While sentencing the principals of Crandall Financial Corp., U.S. District Judge Edward Rafeedie characterized them as a pack of cold-hearted criminals who operated with complete disregard for their clients.
"There was an utter callousness by these people with regard to these victims," Rafeedie said in U.S. District Court in Los Angeles. "That is an inherent way of larceny. Once the proceeds of larceny begin rolling in, the people that are involved in it tend to go after more and more and more, and that is what I believe happened to these people."
Investors were told that if they refinanced their homes and invested the money with Crandall, the company would make their mortgage payments from the profits on their investments. At least one client found out that those payments were not made when he was notified that a home he owned was in foreclosure.
"I knew Crandall closed when I got a statement that they (his mortgage company) were foreclosing on the home," said Fred Dorn, a retired San Diego fireman and double amputee who lost an estimated $225,000. "That's the first time I knew of the Crandall demise."
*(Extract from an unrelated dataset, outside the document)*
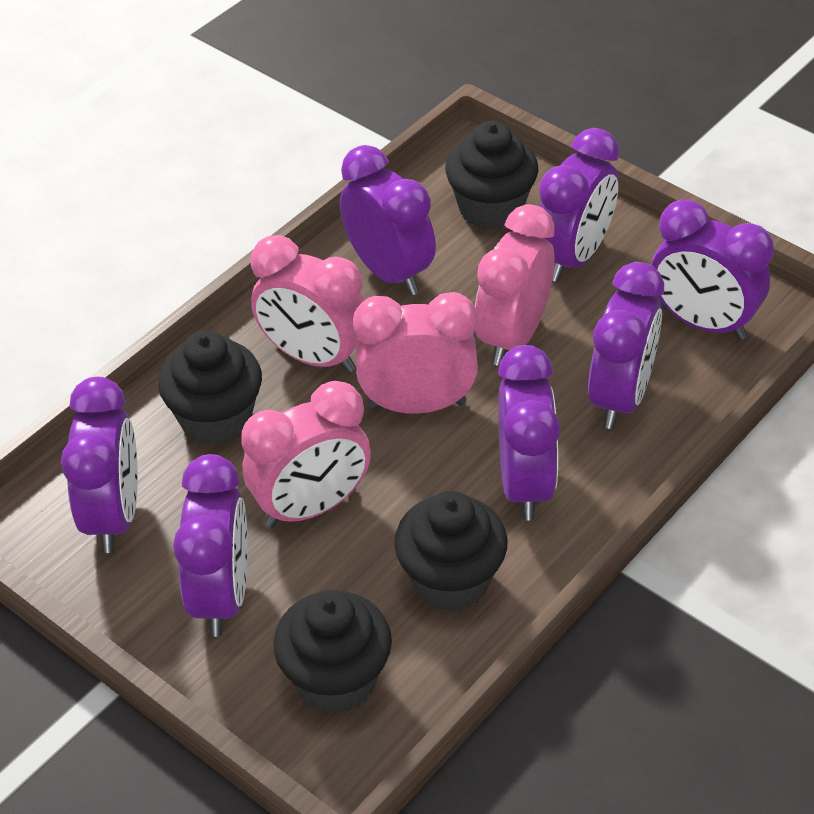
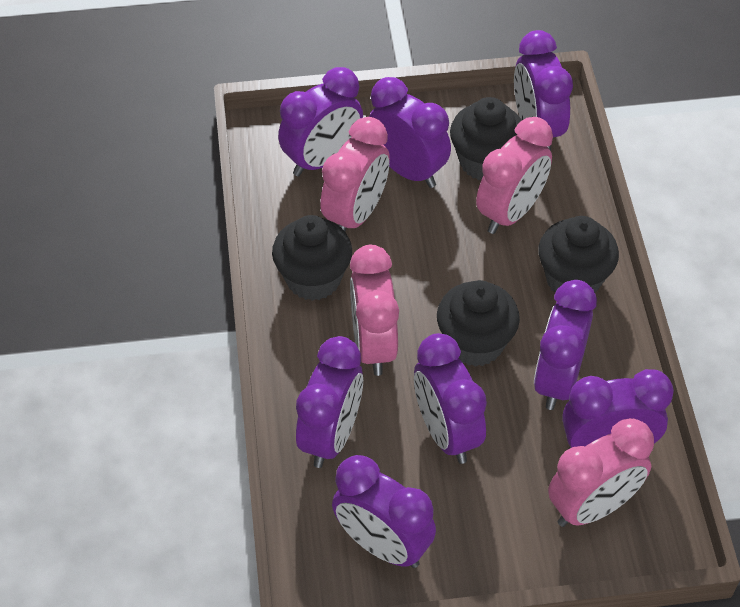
purple clock: 7 -> 8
Crandall salesmen told investors that salesmen received an 8% commission when an investor bought a stone and an additional 5% commission when the stone was sold, leading investors to believe that the full commission was 13%, said Sharon McCaslin, a deputy attorney general and a prosecutor in the case.
"What they weren't told is that brokers were paid 25% to 42.5% commission," McCaslin said. "Plus another 15% of all sales went to the (sales) group manager. When you're an investor, it's one thing to pay 8%, but the fact was that someone was making 50% off of you."
Crandall salesmen told prospective clients that investors were averaging a 35% annual profit on their gems. "But every time a customer came in and tried to resell their gems through Crandall (during a 15-month investigation), they did so at a loss," McCaslin said. "We traced the gems. Crandall puts the gem back into the inventory. But then there's always a Crandall gain on a resell."
Dorothy Wright, a 75-year-old Woodland Hills woman, for example, purchased a colorless, nearly flawless half-carat diamond for $5,185 in September, 1983. When she sold it back to Crandall exactly a year later, according to court records, she received only $2,592.50 for the gem, a loss of 50%. But less than a month after that, Crandall sold the same diamond to another unwitting investor for $5,214.93.
In addition, according to the indictment, gems sold to investors were marked up over Crandall's original cost from approximately 149% to more than 300%. And salesmen did not receive a commission on money their clients invested in Crandall moneymarket plans. They did, however, receive commissions when they used investors' moneymarket funds to buy gems.
Fred Dorn originally invested in a Crandall moneymarket account, he said, "but I kept getting receipts or confirmation that they were buying diamonds. I didn't authorize that. And then I come to find out they were paying exorbitant amounts for those (gems) just to get commission."